Reproduce the following data exactly, minus any images.

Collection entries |
• • • •
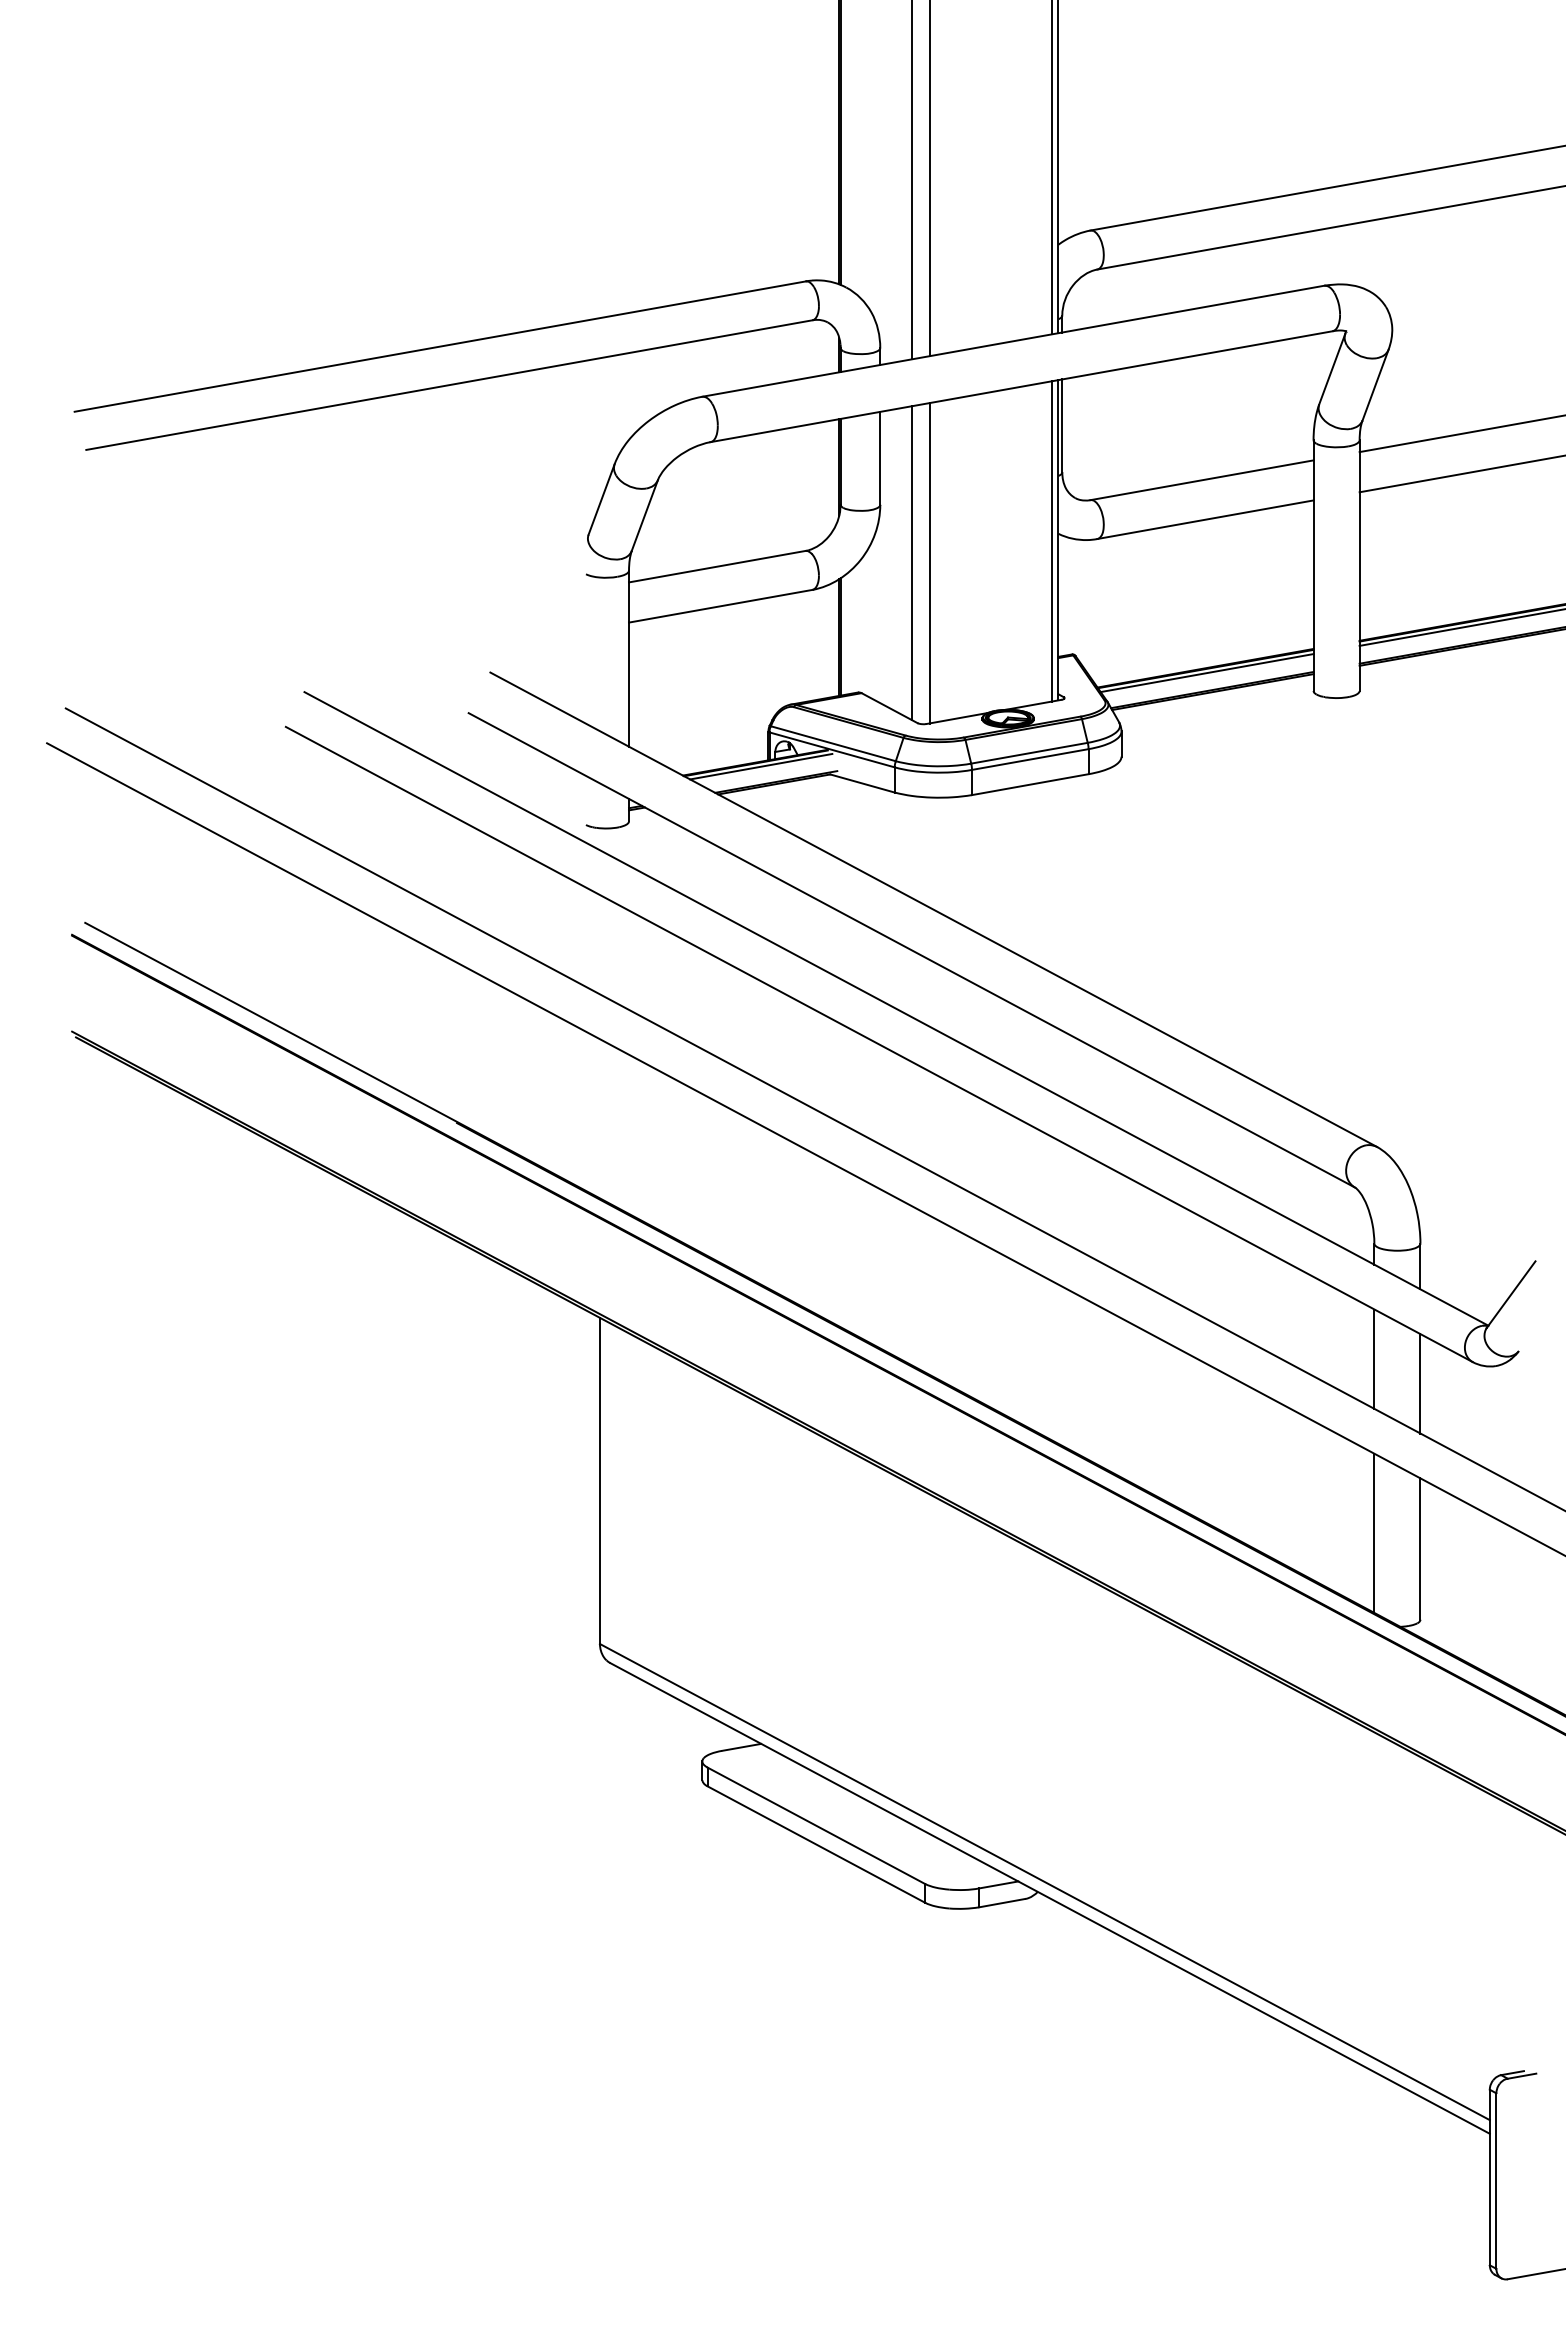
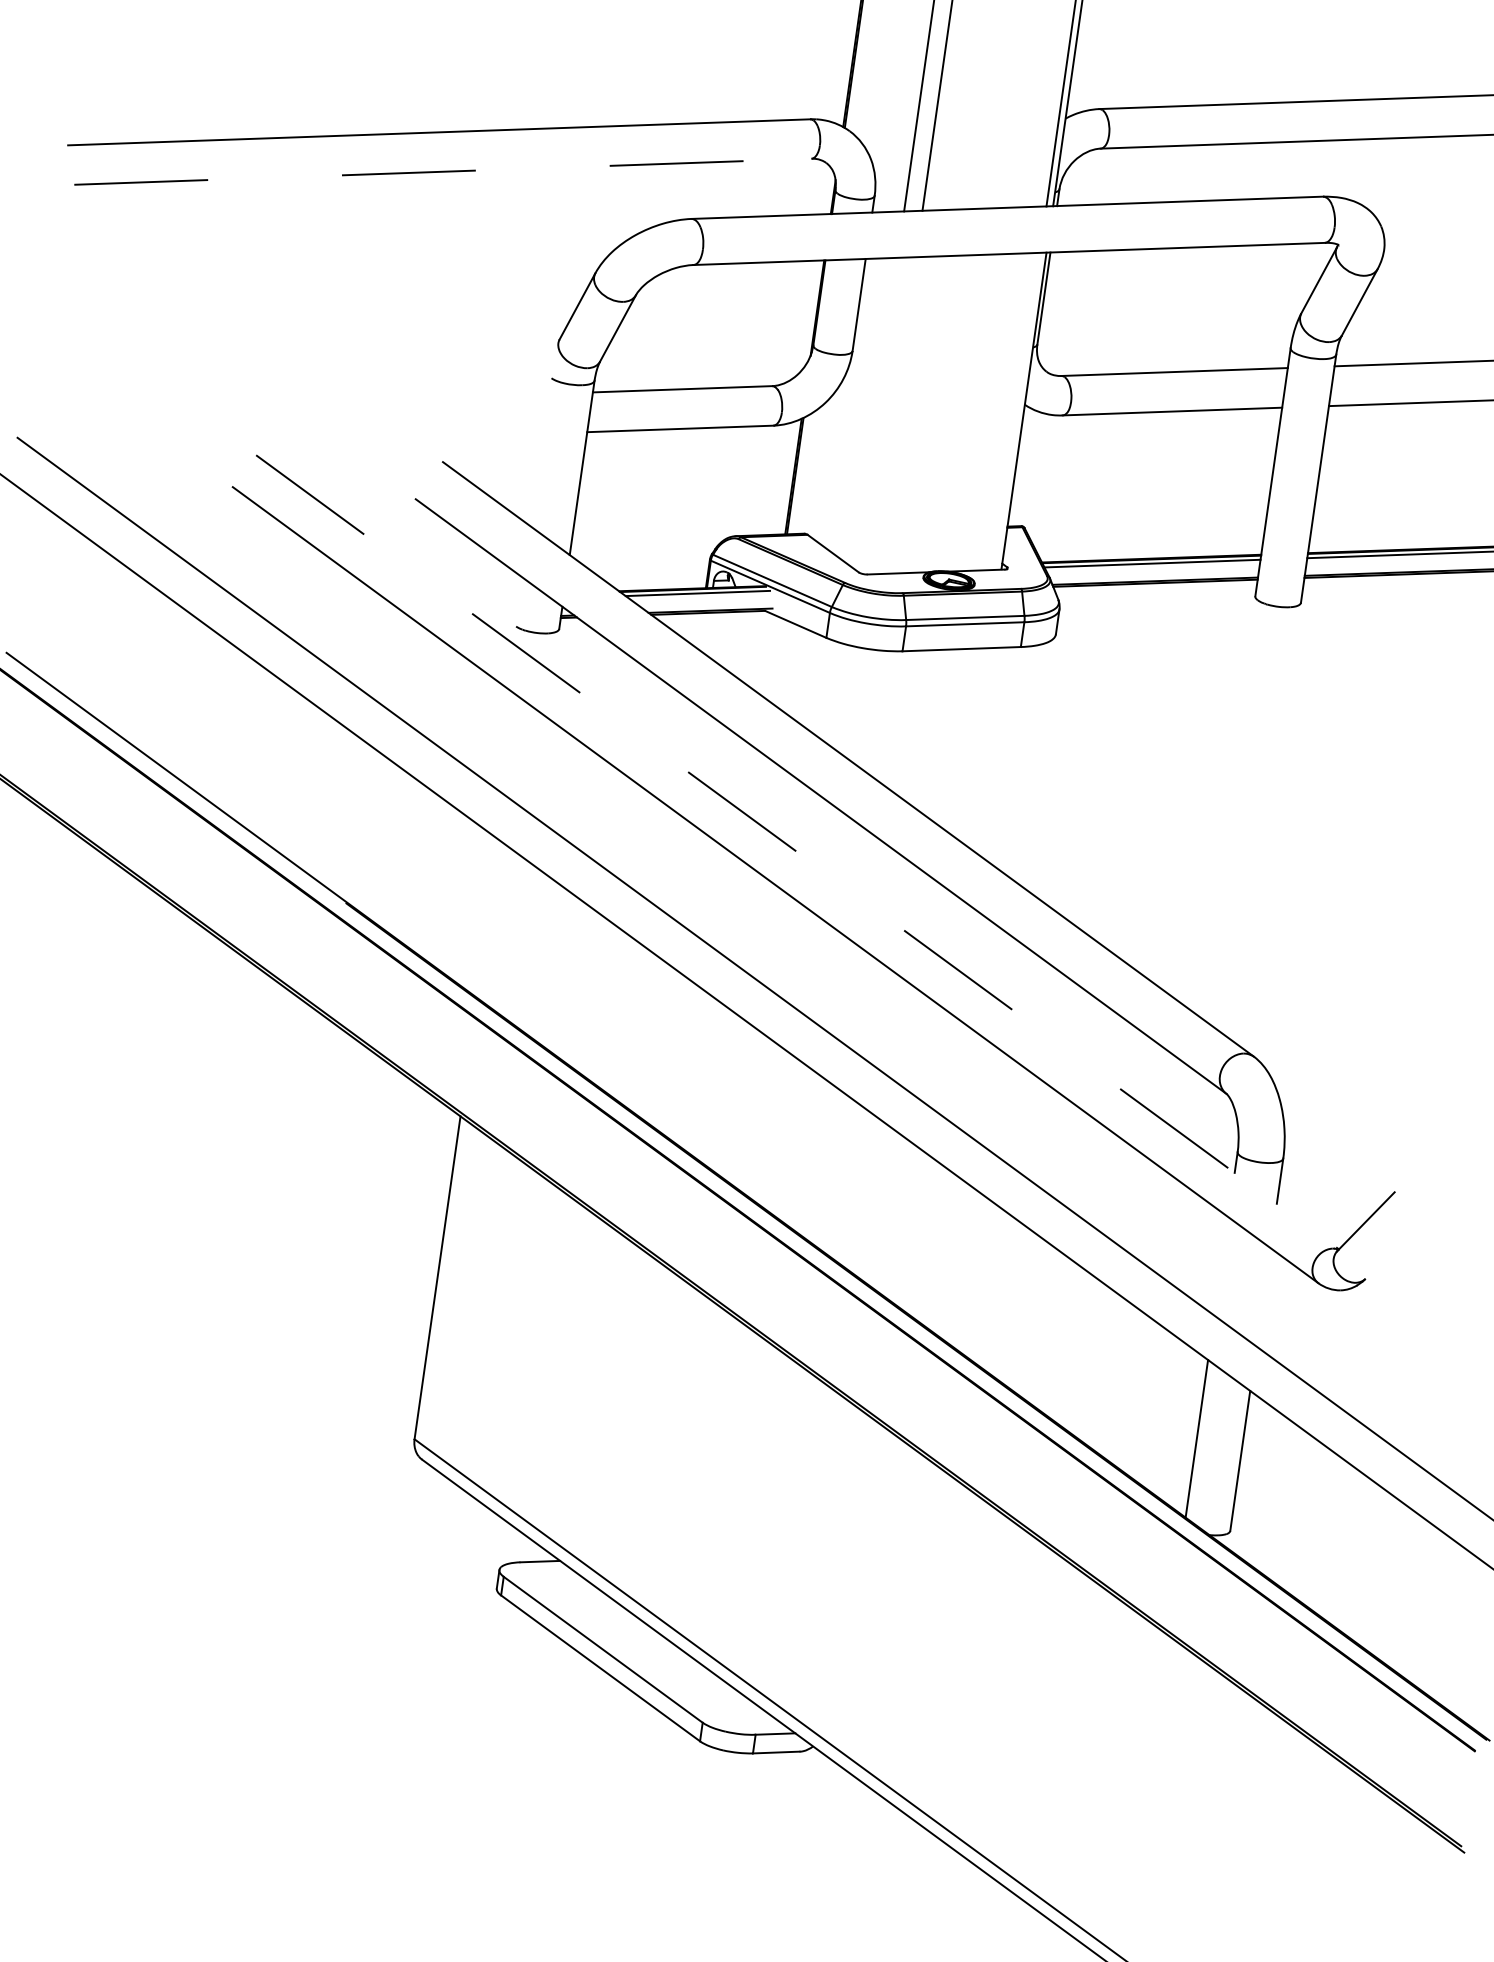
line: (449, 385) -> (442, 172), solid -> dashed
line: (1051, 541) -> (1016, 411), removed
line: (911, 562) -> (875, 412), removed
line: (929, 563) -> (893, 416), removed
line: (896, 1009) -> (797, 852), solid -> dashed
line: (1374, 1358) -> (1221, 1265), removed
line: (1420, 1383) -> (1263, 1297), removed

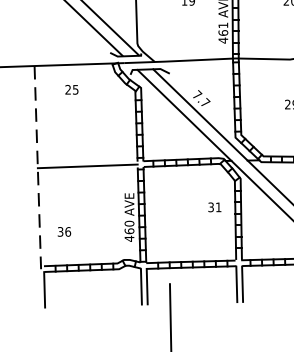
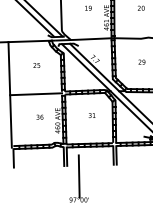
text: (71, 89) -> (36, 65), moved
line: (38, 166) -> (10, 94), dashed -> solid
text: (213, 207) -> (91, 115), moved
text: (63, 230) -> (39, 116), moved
• • • •
SOLUTION TO THE EXERCISE |
line: (449, 385) -> (442, 172), solid -> dashed
line: (1051, 541) -> (1016, 411), removed
line: (911, 562) -> (875, 412), removed
line: (929, 563) -> (893, 416), removed
line: (896, 1009) -> (797, 852), solid -> dashed
line: (1374, 1358) -> (1221, 1265), removed
line: (1420, 1383) -> (1263, 1297), removed

text: (71, 89) -> (36, 65), moved
line: (38, 166) -> (10, 94), dashed -> solid
text: (213, 207) -> (91, 115), moved
text: (63, 230) -> (39, 116), moved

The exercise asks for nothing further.